Myers headshot

Leland Fellow

Dan Myers

10th Class, 2019-2021

[email protected]

Dan Myers, a native of Colorado Springs, Colorado, graduated from the University of Denver in 2016 with a BA in International Studies. As an undergraduate researcher, Dan focused on formal and informal governance systems surrounding agricultural resources in East Africa. He received a Cherrington Global Scholars placement with SIT Study Abroad in Madagascar, where his capstone project centered on the socioeconomic and environmental factors underlying the erosion of norms and institutions underpinning the cattle economies of the Haute Matsiatra and Ihorombe regions. Dan also received a Partners in Scholarship grant to study hyperlocal variations in land tenure systems near Mzuzu, Malawi ahead of national land reform legislation. After graduation, Dan worked on Healthcare Without Harm’s Healthy Food in Healthcare Initiative, where he studied the role of state and national community benefit law in shaping American nonprofits hospitals' efforts to boost food security and reduce diet-related disease in their service areas. Most recently, Dan worked on the facilitation and mediation of planning processes and disputes involving water supplies, forest management, and the governance of public lands in Colorado and New Mexico with Peak Facilitation Group.

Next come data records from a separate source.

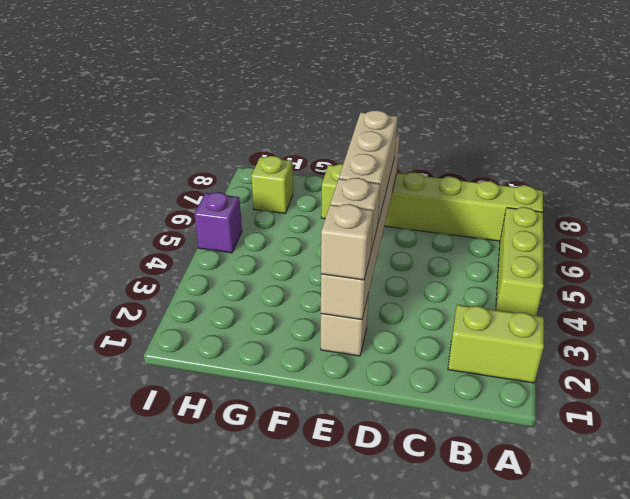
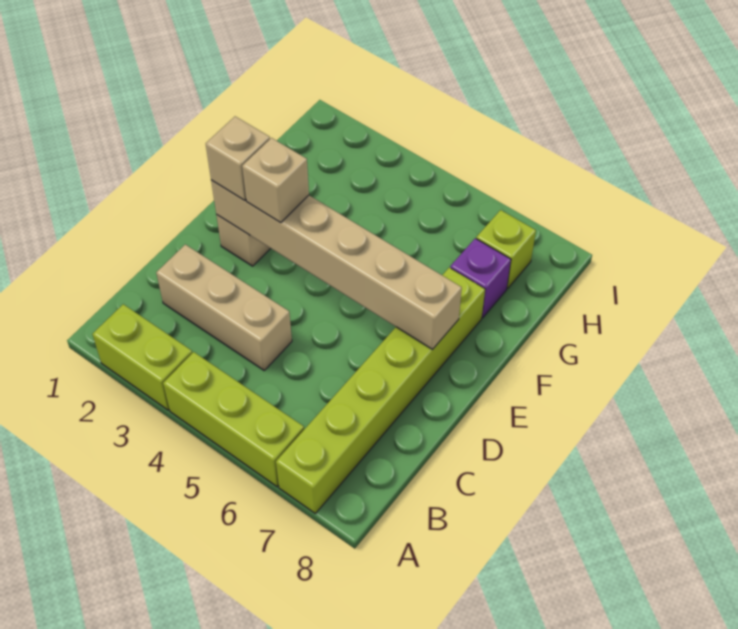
lime brick A2:B2 level 1 -> lime brick A2:A3 level 1
tan brick E4:E6 level 3 -> tan brick C2:C4 level 1
purple brick I5 level 1 -> purple brick G7 level 1

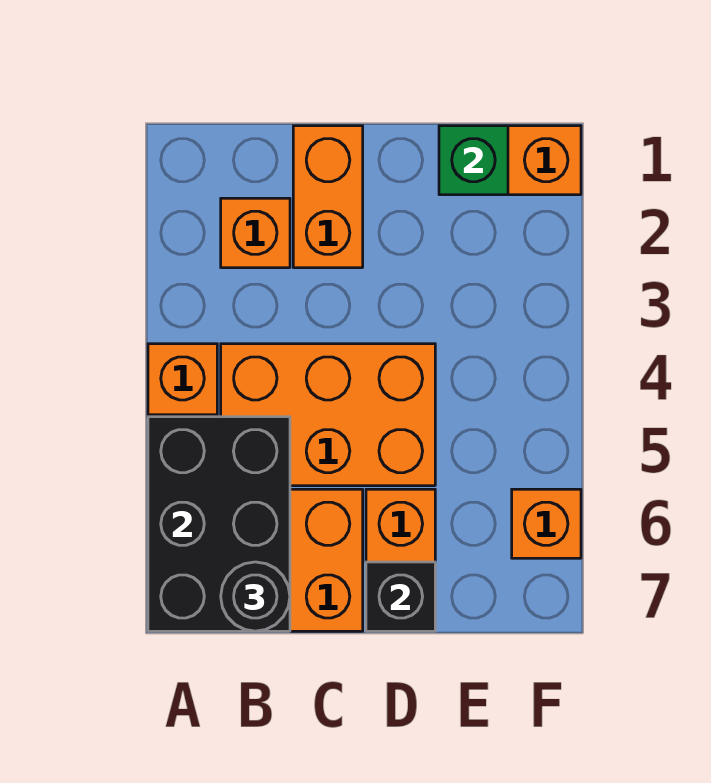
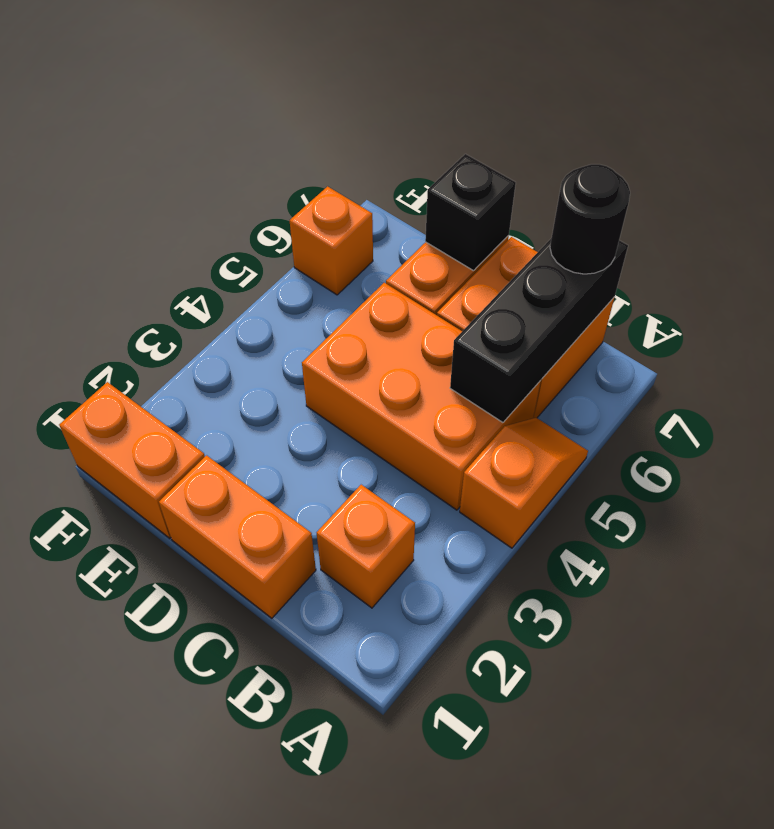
black brick A5:B7 level 2 -> black brick B5:B7 level 2
orange brick C1:C2 level 1 -> orange brick C1:D1 level 1
green brick E1 level 2 -> none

Host Organization: World Cocoa Foundation

First Year Placement
Abidjan, Côte d’Ivoire

As a Land Tenure and Property Rights Fellow with the World Cocoa Foundation, Dan works to organize and accelerate collective efforts among chocolate companies, civil society groups, donors, and government to improve land tenure security for smallholder cocoa farmers. Based in Abidjan, Côte d’Ivoire, Dan has conducted field interviews with farmers and broader desk research to inform the development of a business case for action within the cocoa sector on land tenure issues. He has also worked to facilitate communication about best practices, risks, and documentation procedures among companies, civil society, government and to build awareness of the linkages between land issues, deforestation, food security, farmer productivity, and gender in cocoa-growing communities. In 2020, Dan will conduct a landscape analysis of existing land documentation efforts in Côte d’Ivoire and drive efforts to provide documentation to vulnerable farming populations with an emphasis on leveraging documentation to prevent conflict, empower women and youth, and protect forests.

Second Year Placement

In Year Two of the fellowship, Dan continues to support cocoa companies’ involvement in three distinct projects aiming to leverage public sector and cocoa industry resources to strengthen land documentation and local land governance for smallholder cocoa farmers in Côte d’Ivoire. Returning to Abidjan, Dan coordinates efforts to match cocoa farming cooperatives with licensed land surveyors, answers key research questions on the benefits of land tenure security for agricultural productivity and forest conservation, and manages external relationships with government, donors, and civil society groups. He also leads efforts to explore land security opportunities in Ghana and to embed land justice within other cocoa sustainability programs like the Cocoa and Forests Initiative. In addition to advancing WCF’s land tenure agenda, Dan supports the organization’s Social Development team on ongoing initiatives surrounding financial inclusion, gender empowerment, and rural community development planning.